R. M. Rilke es claramente de otra época. Hoy sería un play-boy o un muerto de hambre. Y escribía bien. Una de sus obras es “El libro de horas” en el que encontramos la siguiente expresión: “O Herr, gieb jedem seinen eignen Tod”. Sugerente, inquietante, llamativa en todo caso. Se podría traducir así: “Oh Señor, dale a cada uno su propia muerte”. Pero alguien sabio, François Cheng, lo ha traducido de un modo más acertado: “Señor, da a cada cual la muerte que le es propia”. Parece lo mismo, pero no lo es del todo. Cheng afina mucho.

Rilke murió a causa de una leucemia. Hay quien dice que la espina de una rosa facilitó una sepsis en su organismo, ya muy debilitado. No parece inapropiado para un poeta que la hermana muerte tenga forma de rosa.

“La muerte que le es propia”. No es de temer esa muerte, envés en donde el haz es la vida. Porque solemos olvidar que, sin muerte, tampoco habría vida.

Ante esa singularidad de la muerte, que lo es de la vida, la cifra del individuo colectivo carece de significado. Cada muerte, como cada vida, lo es de una en una. Y cada cual merece eso, “la muerte que le es propia”, la que realzará su vida desde la negación absoluta, desde la gran castración. O… desde la Vida. El propio Cheng, que no se confiesa creyente sino “adherente” crístico y taoísta, nos dice “¿Tendrá la muerte la última palabra? Esto es improbable”, recordándonos a San Pablo (1 Cor. 15,55).

En realidad, nacimos desde el deseo que nos convocó, sin que tengamos un porqué obvio, y moriremos sin un para qué evidente. El Misterio nos envuelve y constituye.

Pero precisamente, por la singularidad de cada vida, que es clausurada con la muerte, ésta ha de ser bien acompañada, bien sentida, asumida, propia, con la vida agradecida y perdonada por uno mismo. Quien pasa a ser algo, ese polvo estelar o ceniza de la que emergió, no dejará con la muerte de ser alguien, querido, dolido y que mantendrá un nombre para el recuerdo de otros mortales. De eso, del duelo con su ritual, se nos priva en nombre de la higiene anti-vírica. ¿A qué extremo de deshumanización hemos llegado?

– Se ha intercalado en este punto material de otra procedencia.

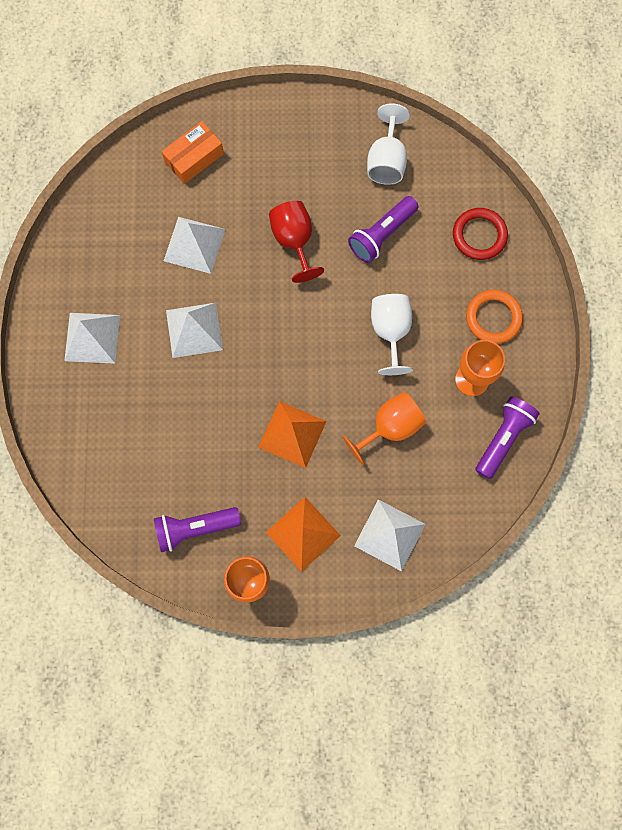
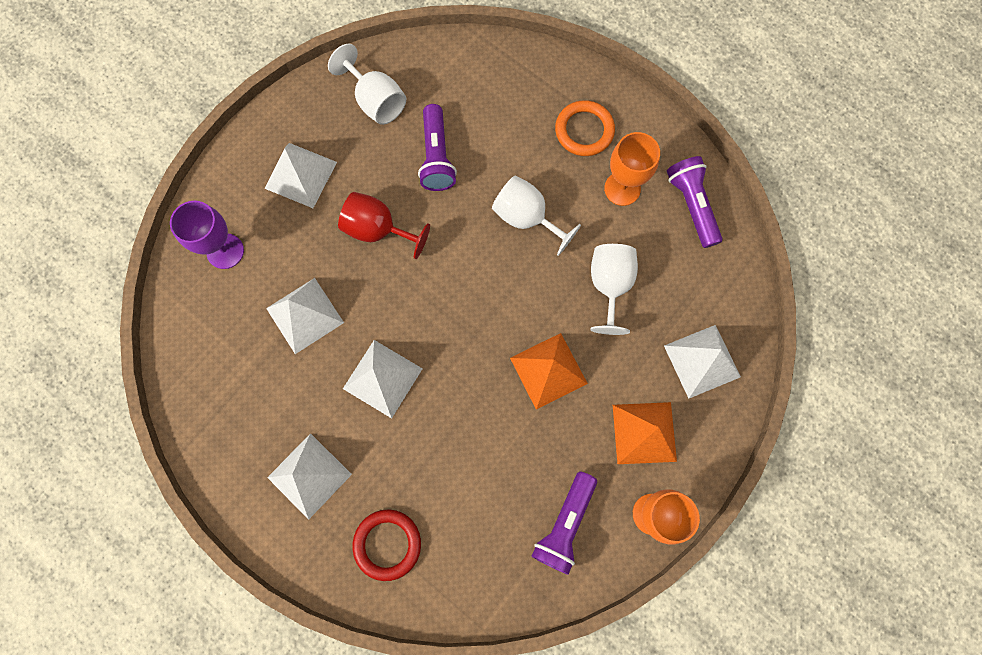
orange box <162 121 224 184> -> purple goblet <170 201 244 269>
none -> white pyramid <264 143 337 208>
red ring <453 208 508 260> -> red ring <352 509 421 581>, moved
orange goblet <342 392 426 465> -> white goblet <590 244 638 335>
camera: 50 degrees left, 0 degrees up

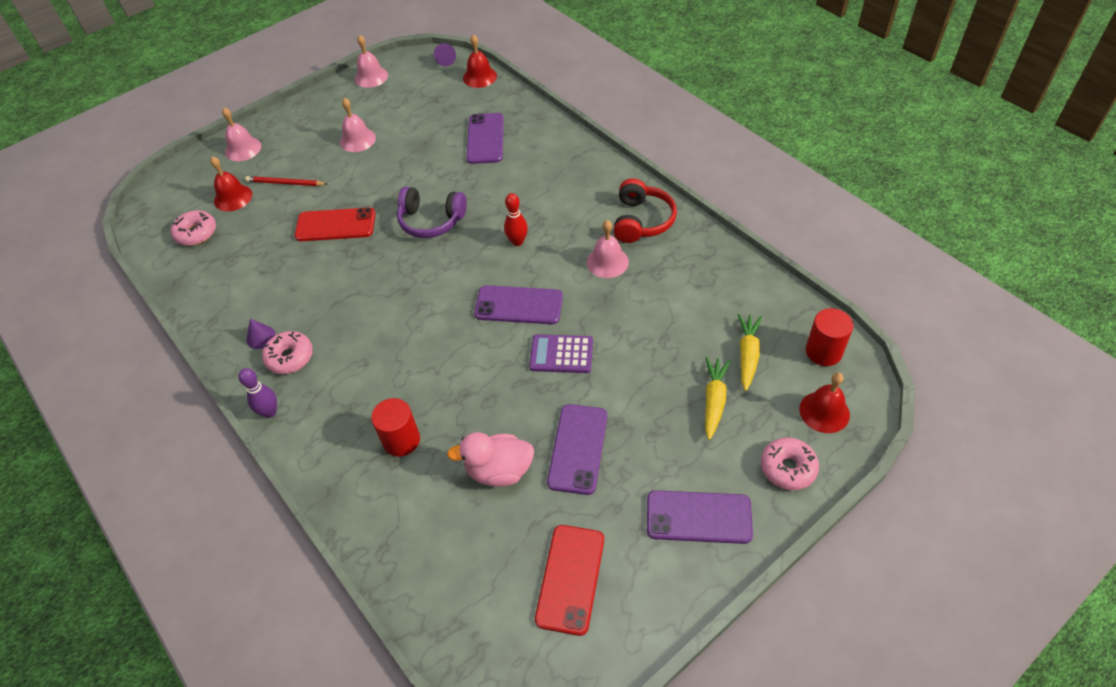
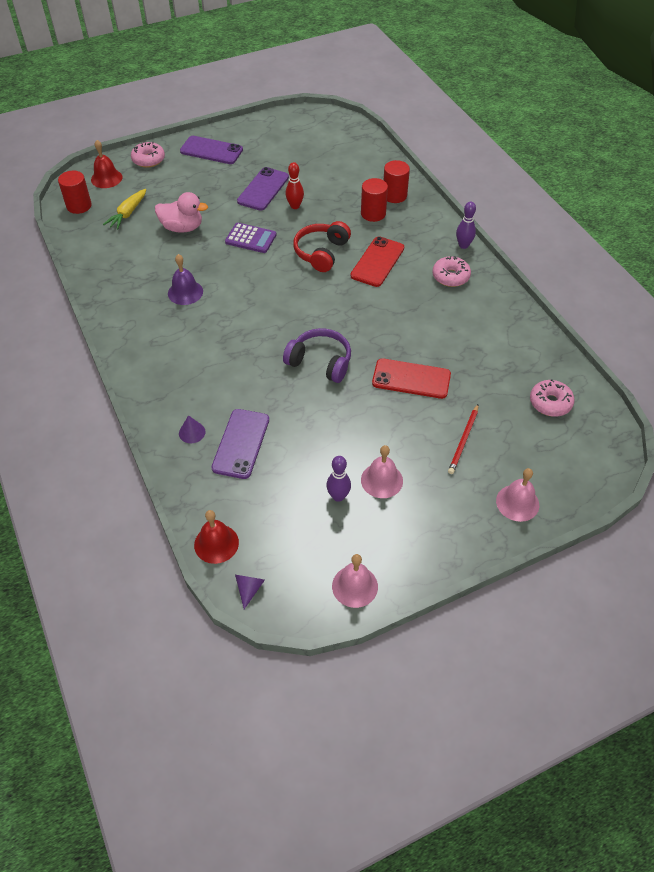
pink duck <447 432 534 487> -> pink duck <155 192 208 233>, moved
pink bell <587 220 629 278> -> purple bell <168 254 203 305>
purple cone <246 319 275 349> -> purple cone <179 415 206 443>, moved
red bowling pin <504 193 528 246> -> red bowling pin <285 162 304 209>, moved
red headphones <614 178 677 243> -> red headphones <293 221 351 272>, moved
none -> purple bowling pin <326 456 351 502>
red phone <535 525 604 636> -> red phone <350 236 404 287>, moved
none -> red cylinder <383 160 410 203>
red pencil <246 176 327 186> -> red pencil <448 404 478 474>, 90 degrees clockwise
red bell <210 156 252 211> -> none
purple phone <474 285 563 324> -> none
yellow carrot <705 357 731 440> -> none
camera: 170 degrees left, 0 degrees up

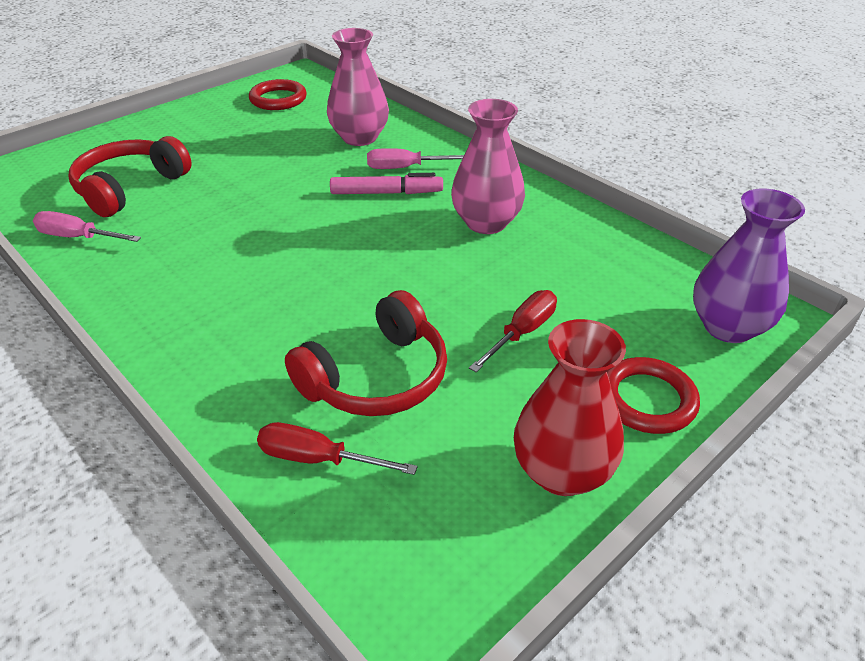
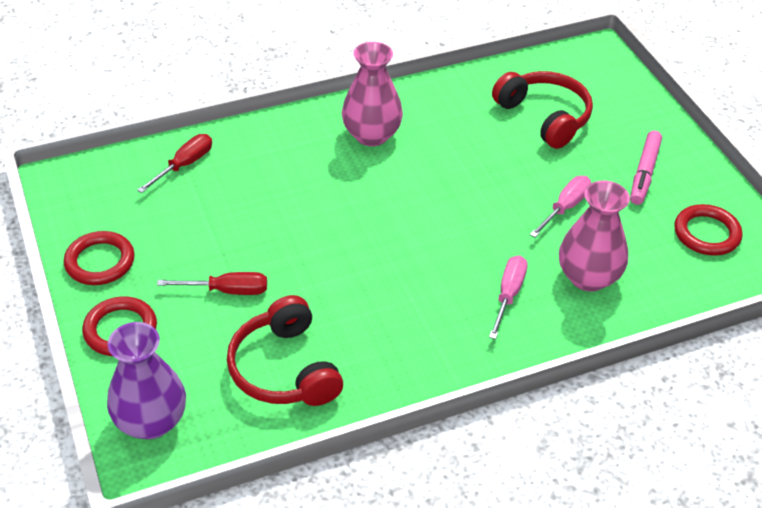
red vase <514 319 626 496> -> red ring <64 231 135 285>
red screwdriver <469 290 557 372> -> red screwdriver <157 272 267 295>, 60 degrees counterclockwise
red headphones <285 290 447 416> -> red headphones <227 295 343 406>, moved
pink vase <451 99 525 234> -> pink vase <342 42 403 146>, moved
pink screwdriver <33 211 141 242> -> pink screwdriver <530 176 591 237>, moved
pink marker <330 173 443 194> -> pink marker <630 130 662 205>, moved
camera: 110 degrees right, 5 degrees up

Lo que suponemos que pasa en las UCIs en estos días con cada uno de los que vislumbran la otra orilla o la Nada, no es que vayan a tener una muerte propia, que sería un proceso, en el que la palabra fuera viático (religioso o ateo), en el que la mano, la cara, pudieran ser acariciadas, besadas. En el mejor de los casos… hay un “móvil” o una “Tablet”. A veces, un sacerdote unge la frente y consuela con viejas palabras de amor divino.

Cada una de esas muertes, impropias, pasan a ser elementos del conjunto “muertos”, un sumatorio irrespetuosamente mal calculado incluso. Un sumatorio que se nos muestra como mejora posible de una situación que jamás podrá ser colectiva sino solo singular. 

Quienes no hemos visto aun en la puerta a la hermana muerte que presenció Tagore, debemos resistirnos a esa anestesia inhumana que nos considera a todos elementos de un subconjunto. Una anestesia robustecida con mensajes pueriles que abarcan desde abstenernos de criticar al gobierno por su estupenda gestión de esta crisis a enriquecernos con la amplia gama de posibilidades que nos ofrece el confinamiento en casa, obviando que muchos no la tienen o que la perderán en muy poco tiempo, aunque sobrevivan. 

Es una anestesia inhumana, repugnante, que precede a la amnesia que sobrevendrá después en quienes no hayan, o hayamos, sido afectados por este horror secundario a tanta estupidez revestida del manto de Galileo.